Les activités se déclinent concrètement : passage dans les classes du collège, bénédiction des cartables dans les écoles primaires, organisation de soirées pour les jeunes. « Il y a le patronage dont on va parler tout à l’heure », précise le curé lors de l’émission.
Cette priorité donnée à la jeunesse s’inscrit dans les deux axes définis par le père de Guibert : « l’éducation des jeunes dans la foi et l’annonce de la bonne nouvelle dans ce contexte rural ».
Un territoire aux multiples clochers
L’ensemble paroissial Sainte-Anne-sur-Don-et-Vilaine regroupe les paroisses Sainte-Anne-en-Guéméné-Plessé et Saints-Riowen-et-Méréal-sur-Vilaine. « 11 clochers », précise le père de Guibert, qui compare avec son ancienne affectation : « À Pornic, il y avait 20 000 habitants toute l’année. Ici, les choses reposent beaucoup plus sur le prêtre. »
Cette différence d’organisation influence la pastorale quotidienne. « Vous avez beaucoup moins de gens en responsabilité, prêts à assumer par exemple un nouveau catéchumène ou une fuite d’eau dans une église », explique-t-il. « Comme c’est plus petit, les choses reviennent beaucoup plus vite au curé de la paroisse. »

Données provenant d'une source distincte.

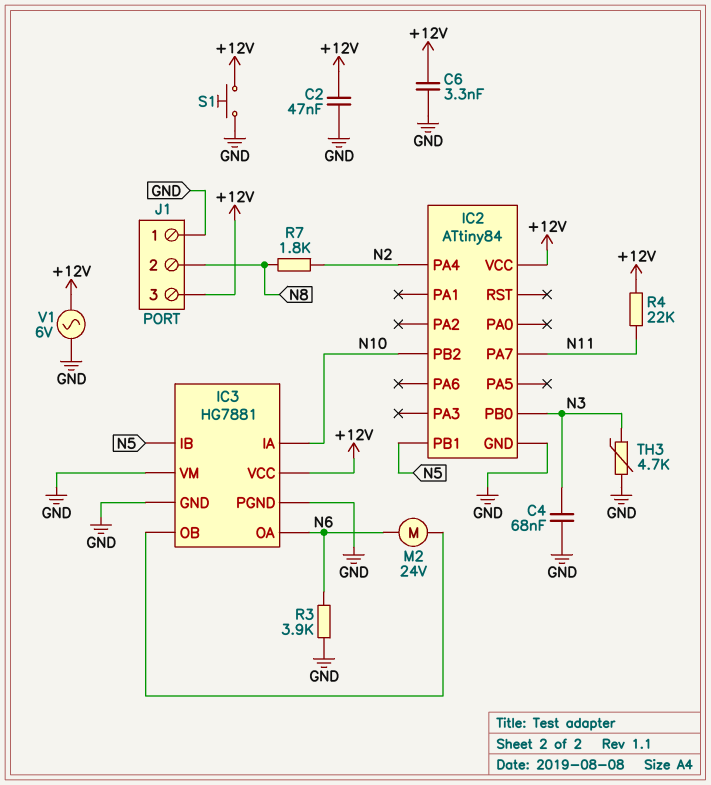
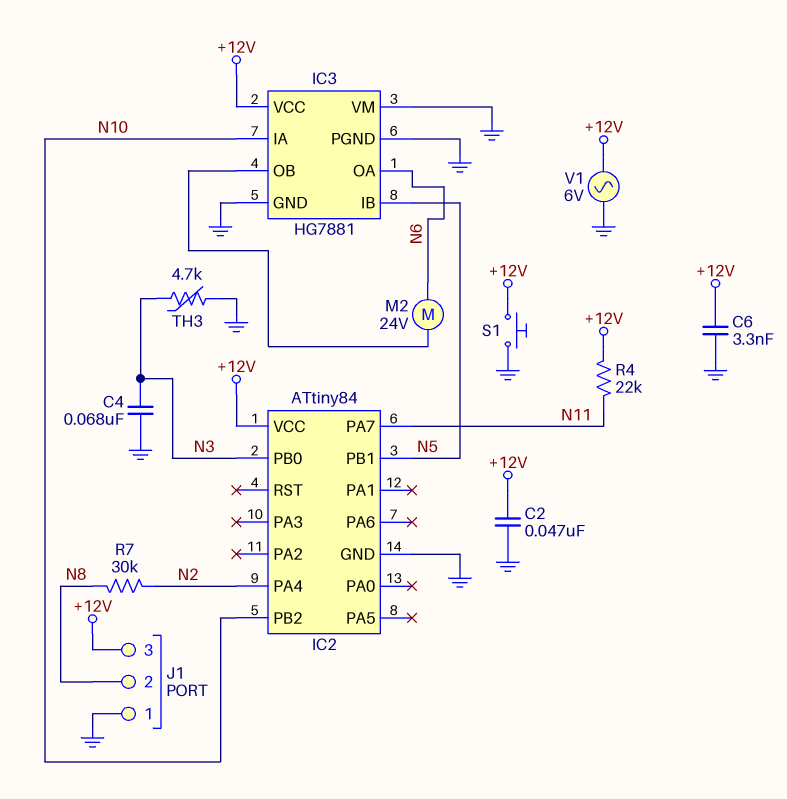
R3: 3.9k (GND, N6) -> none
R7: 1.8k (N2, N8) -> 30k (N2, N8)

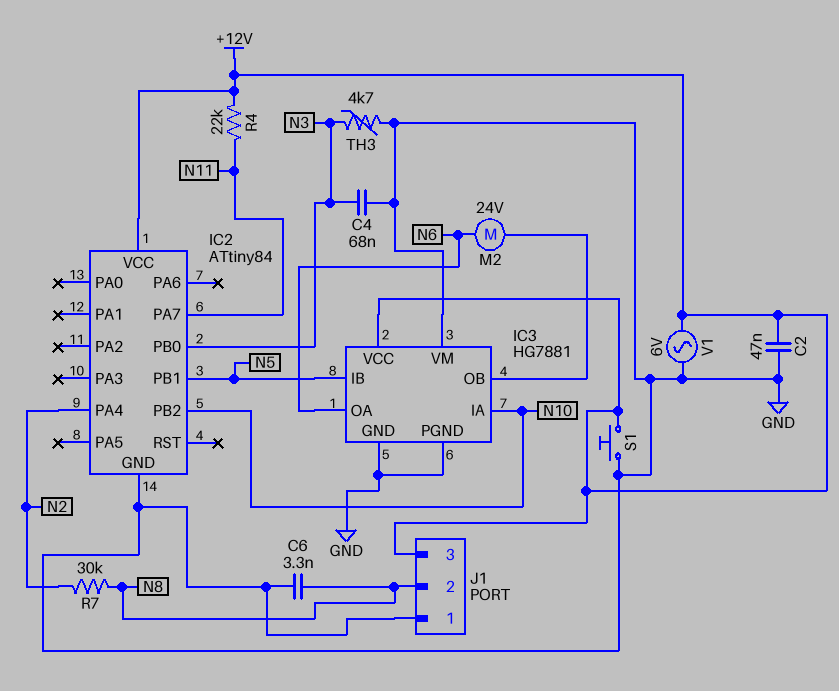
C6: 3.3nF (+12V, GND) -> 3.3nF (GND, N8)

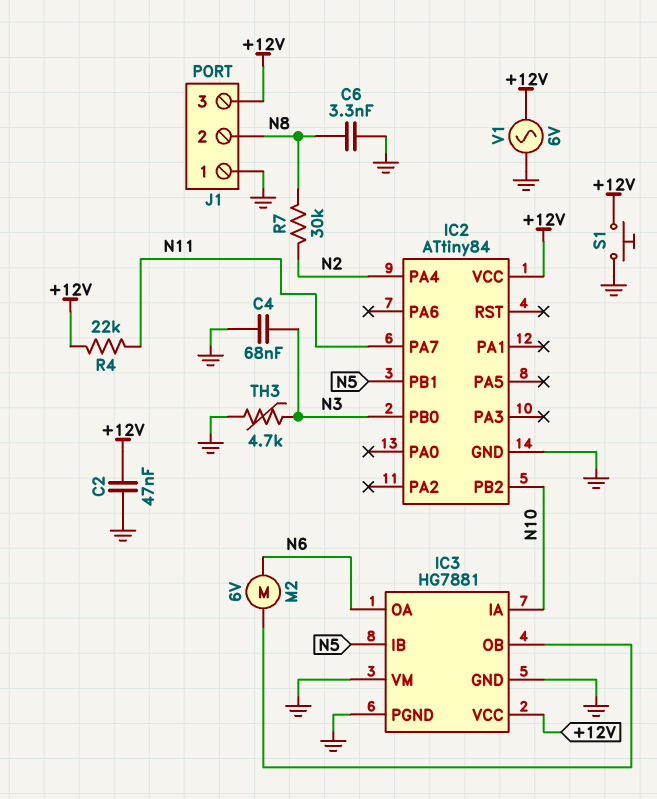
M2: motor 24V (IC3/OB, N6) -> motor 6V (IC3/OB, N6)

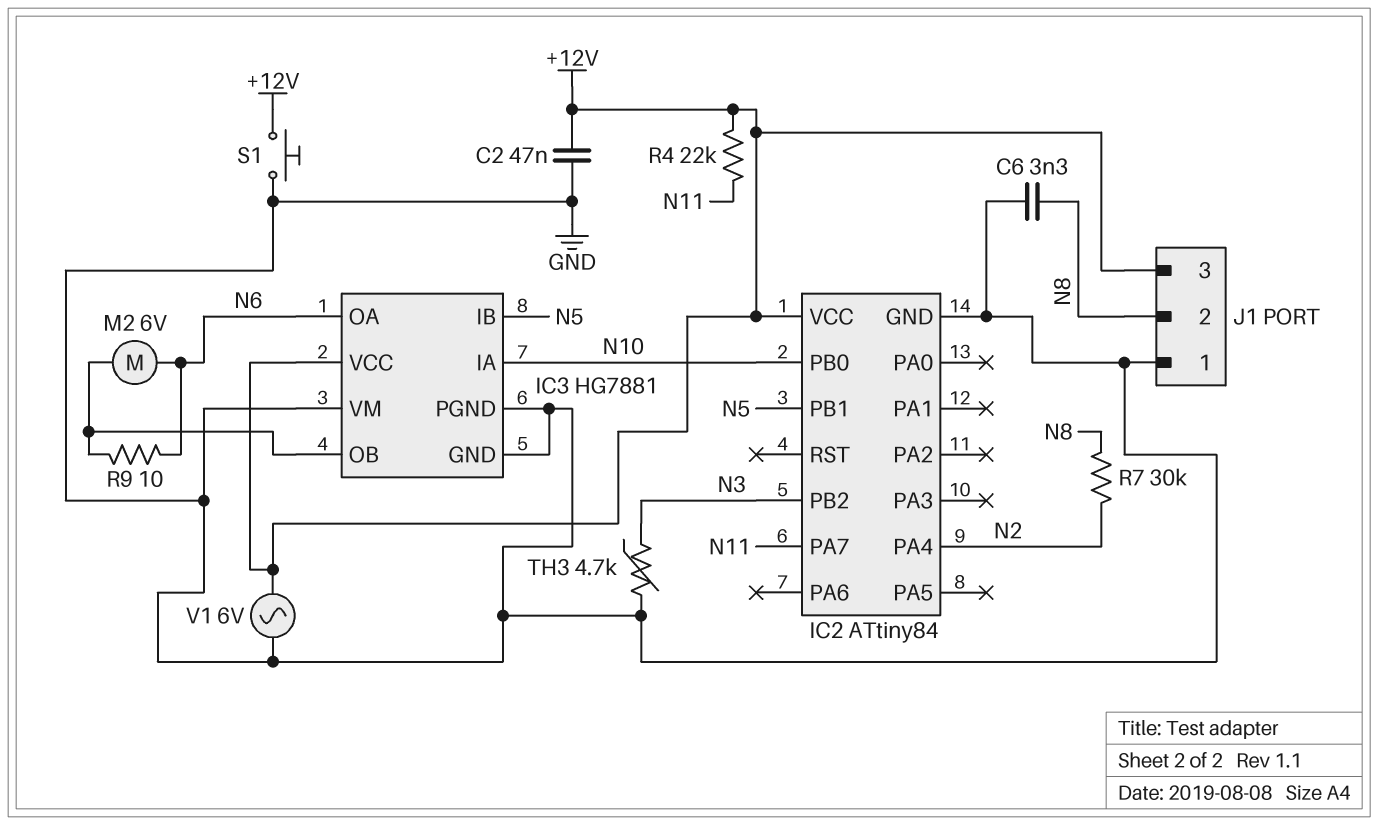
C4: 68nF (GND, N3) -> none
IC2 pin PB0: N3 -> N10
IC2 pin PB2: N10 -> N3
R9: none -> 10 (IC3/OB, N6)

L’accompagnement des équipes
Le suivi des équipes mission demande une attention particulière. « Il faut que la personne vérifie si cet appel il est bien pour elle », souligne le père de Guibert. « Le discernement, c’est quelque chose de très important. »
« Nous on essaie de pas appeler n’importe qui pour n’importe quoi », précise le curé de l’ensemble paroissial. « Quand les personnes me disent non, vous me rassurez, ça veut dire que j’appelle des gens librement. »
Bilan après quatre ans
Quatre ans après son lancement, l’expérience de Guéméné-Penfao continue. L’équipe pastorale maintient ses activités sur les 11 clochers de l’ensemble paroissial.
« Ensemble, c’est ensemble que nous pouvons toucher des cœurs, apporter de l’espoir », conclut le père de Guibert. Cette conviction guide le projet depuis ses débuts.
L’expérience était nouvelle : constituer une équipe pastorale plutôt qu’envoyer un prêtre seul en milieu rural. Aujourd’hui, Guéméné-Penfao montre qu’une approche collective peut fonctionner dans les territoires ruraux.